Ministry of Defence has told workers hit by its outsourcing plan that if they refuse to transfer to the private sector, they will be in breach of their MoD employment contract and will not be entitled to redundancy compensation. Information distributed to them by the MoD made clear that they would not have the right to claim constructive or unfair dismissal. In effect, they will have no choice but to move to the company that ultimately wins the privatisation contract.

But once transferred, the workers risk losing their MoD redundancy terms – which are regarded as more generous than the norm - should the company subsequently run into financial trouble or go into liquidation. These are some of the finer details of the MoD proposal announced this week.

“Staff automatically become employees of the contractor when their posts transfer,” the MoD information sheets stated. “If they refuse to transfer they will be in breach of contract. There is no obligation on the MoD to continue to employ you and legally you may be regarded as having terminated your employment. You would not be entitled to redundancy compensation and the question of constructive or unfair dismissal could not arise.”

And if the company goes into liquidation during the term of the contract, workers transferred from the MoD will have little protection as far as their redundancy terms are concerned.

"Redundancy compensation under these circumstances would essentially be a matter between the individuals concerned and the company liquidator,” the MoD information leaflet said. “Individuals would, as a minimum, be entitled to compensation under the government’s statutory redundancy scheme."
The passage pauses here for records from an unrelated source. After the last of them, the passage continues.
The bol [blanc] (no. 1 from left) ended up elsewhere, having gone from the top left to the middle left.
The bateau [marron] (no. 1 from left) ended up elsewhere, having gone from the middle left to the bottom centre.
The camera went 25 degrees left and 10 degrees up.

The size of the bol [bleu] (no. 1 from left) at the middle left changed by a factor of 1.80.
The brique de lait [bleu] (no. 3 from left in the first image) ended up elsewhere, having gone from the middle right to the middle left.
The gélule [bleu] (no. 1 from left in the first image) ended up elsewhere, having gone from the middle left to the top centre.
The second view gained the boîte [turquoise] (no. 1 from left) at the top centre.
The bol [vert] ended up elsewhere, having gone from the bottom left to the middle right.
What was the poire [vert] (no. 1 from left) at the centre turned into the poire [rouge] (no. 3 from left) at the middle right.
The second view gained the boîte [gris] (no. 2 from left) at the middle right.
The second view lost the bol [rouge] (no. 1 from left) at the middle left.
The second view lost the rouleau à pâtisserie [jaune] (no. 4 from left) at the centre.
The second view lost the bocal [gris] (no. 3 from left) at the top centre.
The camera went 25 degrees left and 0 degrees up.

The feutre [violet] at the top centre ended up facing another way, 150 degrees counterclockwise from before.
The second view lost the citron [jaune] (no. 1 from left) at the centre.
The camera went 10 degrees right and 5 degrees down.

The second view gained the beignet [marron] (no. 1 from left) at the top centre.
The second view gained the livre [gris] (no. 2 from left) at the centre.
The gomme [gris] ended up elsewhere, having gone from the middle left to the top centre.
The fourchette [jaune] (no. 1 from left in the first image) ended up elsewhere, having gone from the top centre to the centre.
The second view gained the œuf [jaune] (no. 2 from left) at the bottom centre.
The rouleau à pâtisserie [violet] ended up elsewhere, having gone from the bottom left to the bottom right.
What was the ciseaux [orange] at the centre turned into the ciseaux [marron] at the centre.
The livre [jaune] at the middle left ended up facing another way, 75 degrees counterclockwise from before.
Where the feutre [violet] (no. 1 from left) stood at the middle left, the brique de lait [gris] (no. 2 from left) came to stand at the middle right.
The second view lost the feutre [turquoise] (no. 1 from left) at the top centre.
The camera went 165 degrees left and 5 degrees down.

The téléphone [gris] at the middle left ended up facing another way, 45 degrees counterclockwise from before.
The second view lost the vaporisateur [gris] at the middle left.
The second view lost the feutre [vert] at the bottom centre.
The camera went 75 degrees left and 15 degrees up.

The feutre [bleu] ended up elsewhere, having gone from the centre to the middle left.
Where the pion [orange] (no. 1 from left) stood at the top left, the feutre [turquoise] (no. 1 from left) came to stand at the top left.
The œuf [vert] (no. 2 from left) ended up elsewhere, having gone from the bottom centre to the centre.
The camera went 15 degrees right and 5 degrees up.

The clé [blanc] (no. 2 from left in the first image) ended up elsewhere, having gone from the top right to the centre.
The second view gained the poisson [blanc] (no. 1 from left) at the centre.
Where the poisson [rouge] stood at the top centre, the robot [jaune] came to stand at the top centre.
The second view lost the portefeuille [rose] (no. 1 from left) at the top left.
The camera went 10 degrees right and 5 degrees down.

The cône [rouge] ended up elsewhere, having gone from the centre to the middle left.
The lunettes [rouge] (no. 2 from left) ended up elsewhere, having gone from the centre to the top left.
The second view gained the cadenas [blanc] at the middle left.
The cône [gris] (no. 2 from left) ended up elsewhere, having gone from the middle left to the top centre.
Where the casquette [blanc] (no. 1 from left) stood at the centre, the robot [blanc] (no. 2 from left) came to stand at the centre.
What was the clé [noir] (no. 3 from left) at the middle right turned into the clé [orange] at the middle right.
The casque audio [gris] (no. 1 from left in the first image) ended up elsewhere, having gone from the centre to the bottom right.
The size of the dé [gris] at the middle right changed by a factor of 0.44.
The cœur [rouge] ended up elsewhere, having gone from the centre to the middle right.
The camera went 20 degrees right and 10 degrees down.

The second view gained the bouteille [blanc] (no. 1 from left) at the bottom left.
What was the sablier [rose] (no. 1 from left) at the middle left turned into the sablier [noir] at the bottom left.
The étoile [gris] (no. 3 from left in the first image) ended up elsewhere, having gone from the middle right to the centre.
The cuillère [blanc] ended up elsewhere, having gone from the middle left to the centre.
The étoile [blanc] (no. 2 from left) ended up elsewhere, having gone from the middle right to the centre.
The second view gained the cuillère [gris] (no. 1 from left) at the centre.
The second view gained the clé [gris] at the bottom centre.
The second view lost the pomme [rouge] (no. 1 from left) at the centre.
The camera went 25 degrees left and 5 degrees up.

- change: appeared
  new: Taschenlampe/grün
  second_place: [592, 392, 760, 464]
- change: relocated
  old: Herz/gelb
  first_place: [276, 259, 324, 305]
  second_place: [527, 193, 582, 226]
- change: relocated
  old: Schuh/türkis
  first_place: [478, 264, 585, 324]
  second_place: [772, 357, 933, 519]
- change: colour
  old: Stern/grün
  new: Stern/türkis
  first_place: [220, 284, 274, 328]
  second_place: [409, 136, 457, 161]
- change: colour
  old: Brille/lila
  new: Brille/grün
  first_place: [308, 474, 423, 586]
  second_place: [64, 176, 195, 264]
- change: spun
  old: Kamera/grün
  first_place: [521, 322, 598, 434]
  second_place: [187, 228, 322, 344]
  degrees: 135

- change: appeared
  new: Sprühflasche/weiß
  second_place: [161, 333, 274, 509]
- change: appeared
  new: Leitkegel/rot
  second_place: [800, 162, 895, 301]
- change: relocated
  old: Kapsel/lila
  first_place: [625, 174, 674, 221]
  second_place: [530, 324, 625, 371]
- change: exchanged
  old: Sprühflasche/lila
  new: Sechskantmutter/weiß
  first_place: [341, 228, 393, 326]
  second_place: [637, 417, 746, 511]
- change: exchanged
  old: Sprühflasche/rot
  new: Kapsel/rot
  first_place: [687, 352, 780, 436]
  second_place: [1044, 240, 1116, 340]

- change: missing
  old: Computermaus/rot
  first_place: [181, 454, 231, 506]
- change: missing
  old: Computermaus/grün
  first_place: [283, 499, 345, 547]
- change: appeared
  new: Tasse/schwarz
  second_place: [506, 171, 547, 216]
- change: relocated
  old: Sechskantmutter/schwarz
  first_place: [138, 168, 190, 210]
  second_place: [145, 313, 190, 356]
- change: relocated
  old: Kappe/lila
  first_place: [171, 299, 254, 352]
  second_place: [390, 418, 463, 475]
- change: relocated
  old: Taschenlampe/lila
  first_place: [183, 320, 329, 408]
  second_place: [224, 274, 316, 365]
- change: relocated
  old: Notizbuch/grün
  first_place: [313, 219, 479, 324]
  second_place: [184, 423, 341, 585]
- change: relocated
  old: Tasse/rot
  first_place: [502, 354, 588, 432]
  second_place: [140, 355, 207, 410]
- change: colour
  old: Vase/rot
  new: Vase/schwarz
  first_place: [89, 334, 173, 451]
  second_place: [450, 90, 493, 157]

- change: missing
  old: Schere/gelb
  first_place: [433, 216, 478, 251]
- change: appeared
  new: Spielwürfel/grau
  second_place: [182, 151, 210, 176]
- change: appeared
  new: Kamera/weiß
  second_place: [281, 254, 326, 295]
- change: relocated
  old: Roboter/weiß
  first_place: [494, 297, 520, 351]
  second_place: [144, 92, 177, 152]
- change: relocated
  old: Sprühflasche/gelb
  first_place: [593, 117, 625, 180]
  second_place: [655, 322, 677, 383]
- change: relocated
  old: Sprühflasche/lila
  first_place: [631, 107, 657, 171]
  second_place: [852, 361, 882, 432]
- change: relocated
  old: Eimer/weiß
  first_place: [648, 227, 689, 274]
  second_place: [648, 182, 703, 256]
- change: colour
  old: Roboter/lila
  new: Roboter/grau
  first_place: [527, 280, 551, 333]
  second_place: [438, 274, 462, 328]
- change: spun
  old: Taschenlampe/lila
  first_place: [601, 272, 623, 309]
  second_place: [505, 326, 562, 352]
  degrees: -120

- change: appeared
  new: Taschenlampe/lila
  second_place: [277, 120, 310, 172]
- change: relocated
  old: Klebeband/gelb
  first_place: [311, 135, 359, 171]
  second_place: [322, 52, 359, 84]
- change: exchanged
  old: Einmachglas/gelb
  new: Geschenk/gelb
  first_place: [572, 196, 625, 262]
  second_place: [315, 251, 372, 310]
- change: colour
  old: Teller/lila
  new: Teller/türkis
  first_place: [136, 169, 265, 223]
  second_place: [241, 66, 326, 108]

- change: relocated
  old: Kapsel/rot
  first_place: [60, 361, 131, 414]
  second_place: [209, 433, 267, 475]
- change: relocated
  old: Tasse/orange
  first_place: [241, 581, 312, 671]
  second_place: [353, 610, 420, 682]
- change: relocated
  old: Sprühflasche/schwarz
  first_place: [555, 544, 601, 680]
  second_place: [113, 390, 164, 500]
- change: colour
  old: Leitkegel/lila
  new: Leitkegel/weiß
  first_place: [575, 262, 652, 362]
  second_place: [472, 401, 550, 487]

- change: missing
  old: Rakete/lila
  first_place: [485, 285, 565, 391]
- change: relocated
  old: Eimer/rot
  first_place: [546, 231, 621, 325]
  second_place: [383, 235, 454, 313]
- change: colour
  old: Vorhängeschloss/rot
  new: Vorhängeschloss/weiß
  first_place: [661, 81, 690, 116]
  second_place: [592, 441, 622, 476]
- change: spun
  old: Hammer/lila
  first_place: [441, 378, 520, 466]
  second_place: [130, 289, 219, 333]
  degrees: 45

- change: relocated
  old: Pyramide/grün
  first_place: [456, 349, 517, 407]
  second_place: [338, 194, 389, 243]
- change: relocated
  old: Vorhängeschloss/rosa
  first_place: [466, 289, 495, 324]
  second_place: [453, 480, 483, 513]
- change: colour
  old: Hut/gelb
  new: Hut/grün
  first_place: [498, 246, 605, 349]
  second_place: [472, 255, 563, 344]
British military officials stated this week that the privatisation would “almost certainly” lead to a reduction in the size of the workforce transferred to the private company.

Under the terms of the outsourcing contract, and in line with employment law, the winning company would have to pay any redundant workers on the same terms as the MoD. The amount of compensation would be based on the total length of continuous service with the MoD and the new employer. As often happens in any redundancy situation, that places the youngest workers at most risk. Any company with economic sense will lay off those with the least service, because that would be the cheapest option.

“In any redundancy situation, it’s always cheaper to lay off the youngest because redundancy payments are partly based on years of service,” said an employment expert.

Reform Party criticise MoD cuts

The Reform Party has deplored the announcement of the MoD privatisation plans and what it described as “the drastic cuts and steady erosion of MoD workers employment conditions in recent years, leading to this most recent disaster.

A party spokesman said:

We have always opposed contractorisation of MoD work, a step which has the effect of undermining the workforce and depriving them of job security. We fully support the MoD workers’ struggle to ensure the stability and maintenance of their jobs and benefits without contractorisation. It is ironic that the MoD is talking of necessary cut backs in Gibraltar and the UK to save money at a time when the British Government have spent billions of taxpayers money on interventionist actions abroad which many regard as unnecessary.